The cult of raw unadjusted data

Jan 23, 2024

The author attached a message: "Let's look at raw, unadjusted temperature data from remote US thermometers. What story do they tell?"

I suppose this post came from a climate change skeptic, and the story we're expected to take away from the chart is that there is nothing to see here.

***

What are we looking at, really?

"Nothing to see" probably refers to the patch of blue squares that cover the entire plot area, as time runs left to right from the 1910s to the present.

But we can't really see what's going on in the middle of the patch. So, "nothing to see" is effectively only about the top-to-bottom range of roughly 29.8 to 82.0. What does that range signify?

The blue patch is subdivided into vertical lines consisting of blue squares. Each line is a year's worth of temperature measurements. Each square is the average temperature on a specific day. The vertical range is the difference between the maximum and minimum daily temperatures in a given year. These are extreme values that say almost nothing about the temperatures in the other ~363 days of the year.

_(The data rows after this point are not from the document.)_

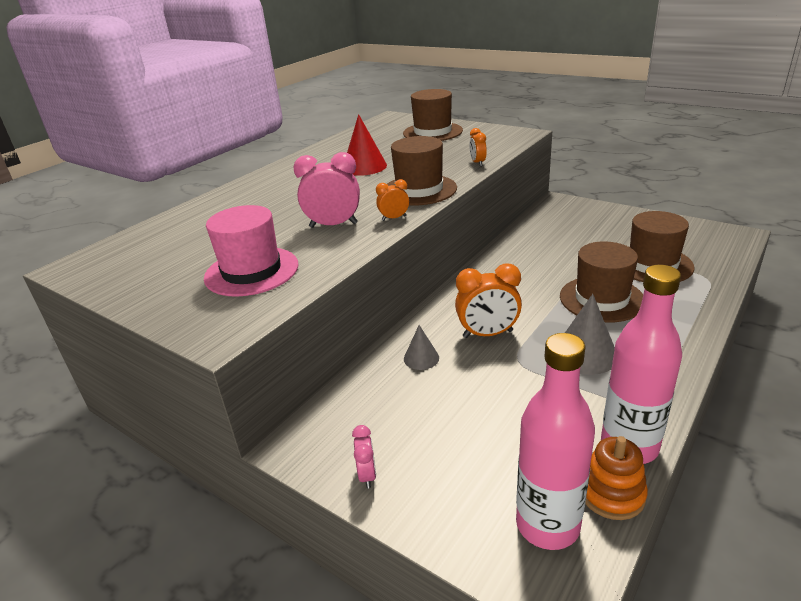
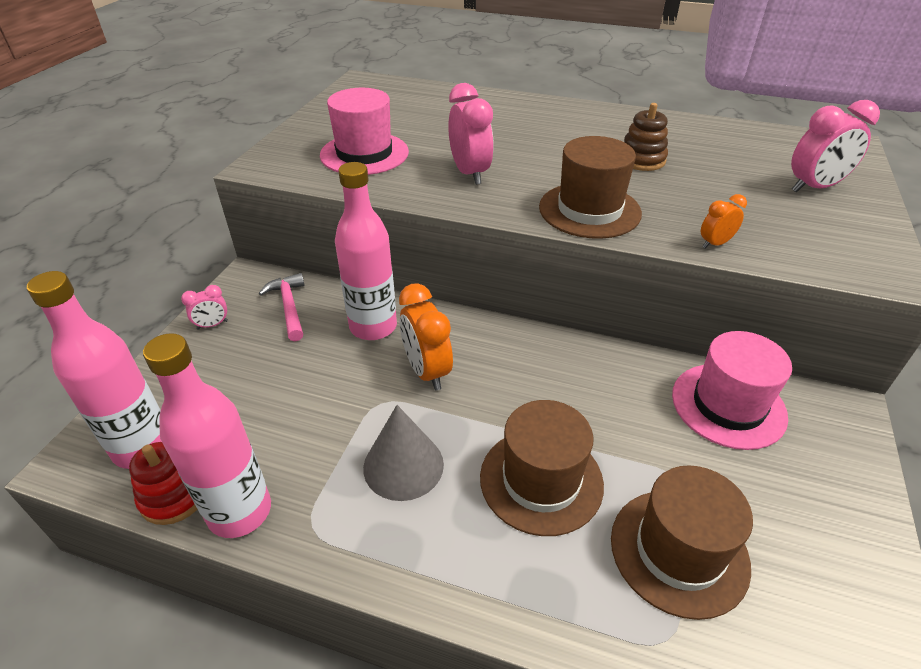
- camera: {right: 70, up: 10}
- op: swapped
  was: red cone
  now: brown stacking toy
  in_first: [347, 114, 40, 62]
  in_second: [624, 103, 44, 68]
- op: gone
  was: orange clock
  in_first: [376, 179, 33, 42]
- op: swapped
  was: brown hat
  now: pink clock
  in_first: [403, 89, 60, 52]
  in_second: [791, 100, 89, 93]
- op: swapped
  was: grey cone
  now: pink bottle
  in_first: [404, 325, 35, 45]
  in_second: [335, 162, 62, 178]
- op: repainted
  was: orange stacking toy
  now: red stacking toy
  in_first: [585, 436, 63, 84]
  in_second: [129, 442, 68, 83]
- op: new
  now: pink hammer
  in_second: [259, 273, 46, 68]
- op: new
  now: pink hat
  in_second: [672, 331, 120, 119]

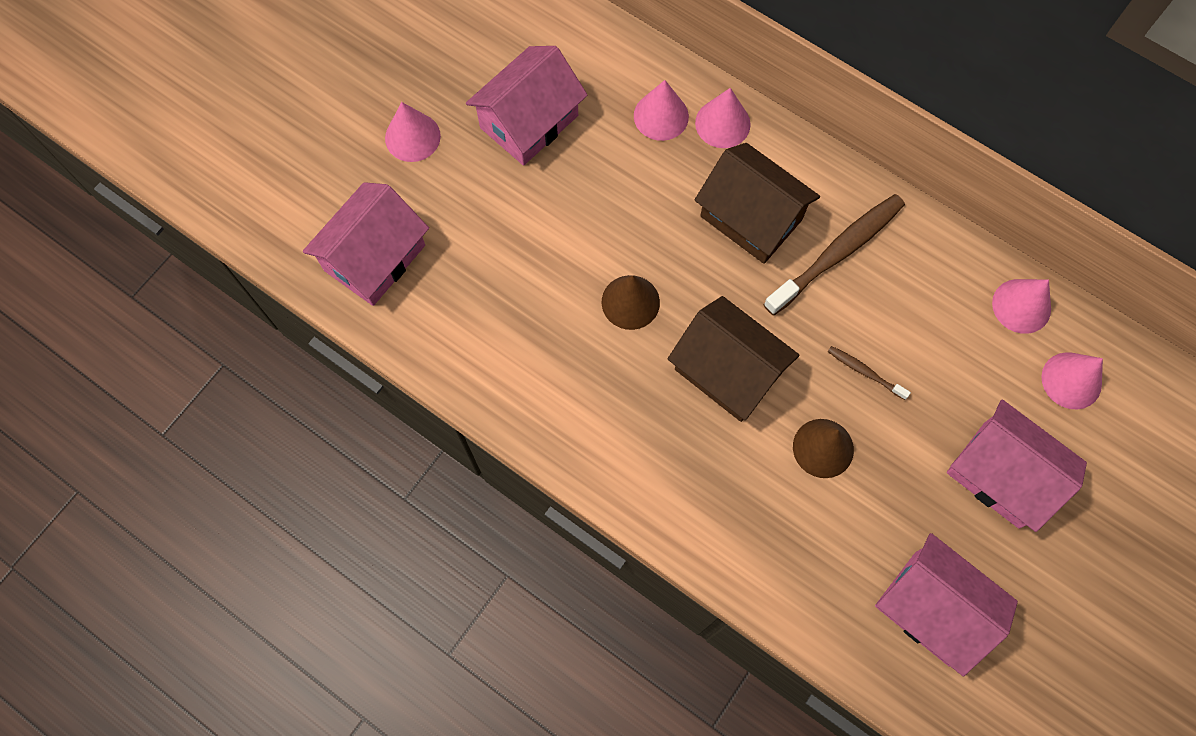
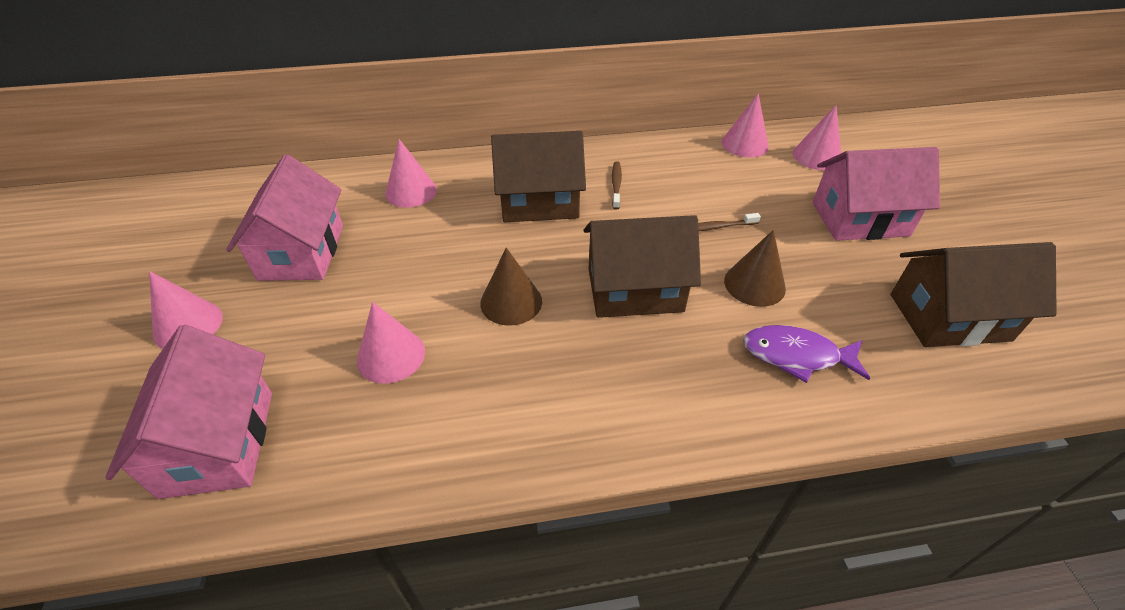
- camera: {right: -45, up: -25}
- op: shifted
  was: pink cone
  in_first: [695, 88, 56, 60]
  in_second: [357, 302, 68, 81]
- op: scaled
  was: brown toothbrush
  in_first: [763, 194, 142, 121]
  in_second: [612, 161, 10, 49]
  ratio: 0.47
- op: repainted
  was: pink house
  now: brown house
  in_first: [875, 533, 143, 143]
  in_second: [890, 242, 167, 105]
- op: new
  now: purple fish
  in_second: [743, 325, 127, 58]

We know quite a bit more about the density of squares along each vertical line. They are broken up roughly by seasons. Those values near the top came from summers while the values near the bottom came from winters. The density is the highest near the middle, where the overplotting is so severe that we can barely see anything.

Within each vertical line, the data are not ordered chronologically. This is a very key observation. From left to right, the data are ordered from earliest to latest but not from top to bottom! Therefore, it is impossible for the human eye to trace the entire trajectory of the daily temperature readings from this chart. At best, you can trace the yearly average temperature – but only extremely roughly by eyeballing where the annual averages are inside the blue patch.

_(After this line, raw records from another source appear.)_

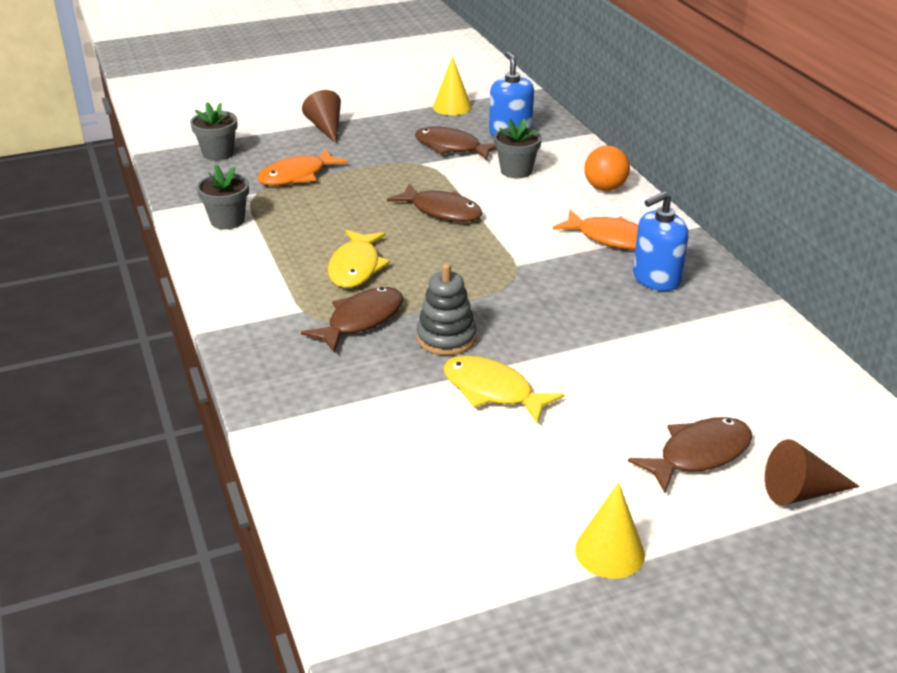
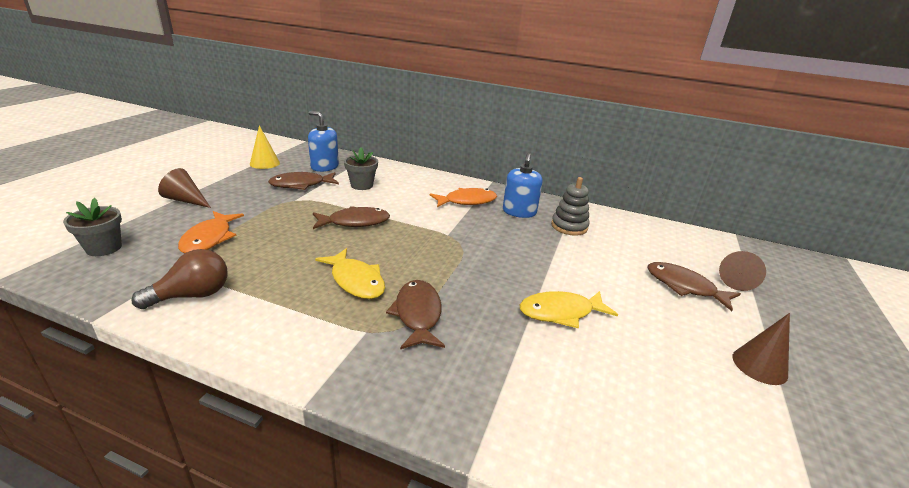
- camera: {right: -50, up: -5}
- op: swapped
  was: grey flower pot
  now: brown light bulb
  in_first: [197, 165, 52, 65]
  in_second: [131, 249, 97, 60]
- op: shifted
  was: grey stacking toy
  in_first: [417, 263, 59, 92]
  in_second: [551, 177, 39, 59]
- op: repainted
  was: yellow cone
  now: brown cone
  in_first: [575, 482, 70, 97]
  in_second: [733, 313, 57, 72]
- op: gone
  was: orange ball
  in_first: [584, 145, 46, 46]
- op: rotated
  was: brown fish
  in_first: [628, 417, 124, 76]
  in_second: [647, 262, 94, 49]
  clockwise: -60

Indeed, there is "nothing to see" on this chart because its design has pulverized the data.

***

In Numbersense (link), I wrote "not adjusting the raw data is to knowingly publish bad information. It is analogous to a restaurant's chef knowingly sending out spoilt fish."

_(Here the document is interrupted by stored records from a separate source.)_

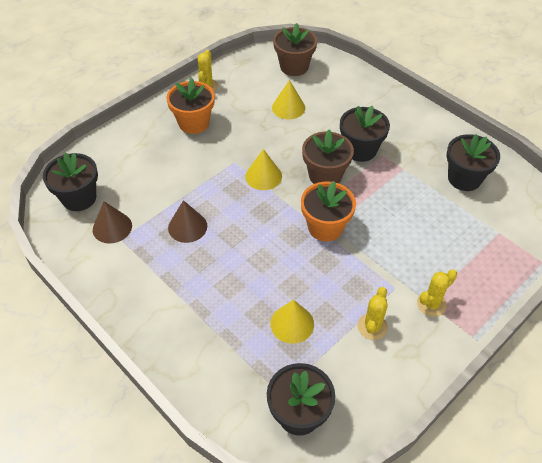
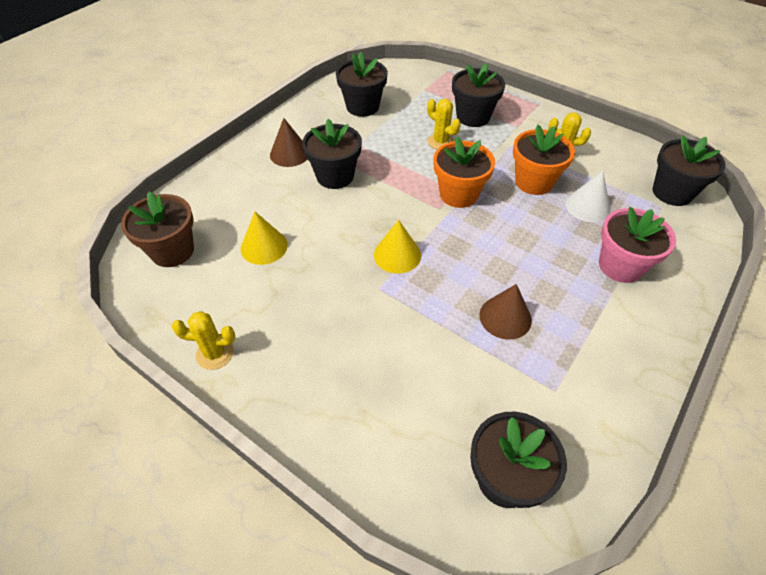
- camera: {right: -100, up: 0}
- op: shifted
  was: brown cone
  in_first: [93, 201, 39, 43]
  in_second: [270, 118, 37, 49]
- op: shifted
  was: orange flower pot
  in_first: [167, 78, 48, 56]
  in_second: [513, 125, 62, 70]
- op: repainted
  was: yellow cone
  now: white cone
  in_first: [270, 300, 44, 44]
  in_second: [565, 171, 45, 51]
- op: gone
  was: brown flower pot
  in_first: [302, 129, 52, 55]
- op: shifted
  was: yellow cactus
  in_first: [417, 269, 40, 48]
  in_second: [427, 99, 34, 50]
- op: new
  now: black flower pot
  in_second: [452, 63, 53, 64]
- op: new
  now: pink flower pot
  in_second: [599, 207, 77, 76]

It's a fallacy to think that "raw unadjusted" data are the best kind of data. It's actually the opposite. Adjustments are designed to correct biases or other problems in the data. Of course, adjustments can be subverted to introduce biases in the data as well. It is subversive to presume that all adjustments are of the subversive kind.

What kinds of adjustments are of interest in this temperature dataset?

Foremost is the seasonal adjustment. See my old post here. If we want to learn whether temperatures have risen over these decades, we can't do so without separating out the seasons.

The whole dataset can be simplified by drawing the smoothed annual average temperature grouped by season of the year, and when that is done, the trend of rising temperatures is obvious.

***

The following chart by the EPA roughly implements the above:

The original can be found here. They made one adjustment which isn't the one I expected.

Note the vertical scale is titled "temperature anomaly". So, they are not plotting the actual recorded average temperatures, but the "anomalies", i.e. the difference between the recorded temperatures and some kind of "expected" temperature. This is a type of data adjustment as well. The purpose is to focus attention on the relative rather than absolute values. Think of this formula: recorded value = expected value + anomaly. The chart shows how many degrees above or below expectation, rather than how many degrees.

For a chart like this, there should be a required footnote that defines what "anomaly" is. Specifically, the reader should know about the model behind the "expectation". Typically, it's a kind of long-term average value.

For me, this adjustment is not necessary. Without the adjustment, the four panels can be combined into one panel with four lines. That's because the data nicely fit into four levels based on seasons.

The further adjustment I'd have liked to see is "smoothing". Each line above has a "smooth" trend, as well as some variability around this trend. The latter is not a big part of the story.

***

It's weird to push back on climate change advocacy by attacking data adjustments. The more productive direction, in my view, is to ask whether the observed trend is caused by human activities or part of some long-term up-and-down cycle. That is a very challenging question to answer.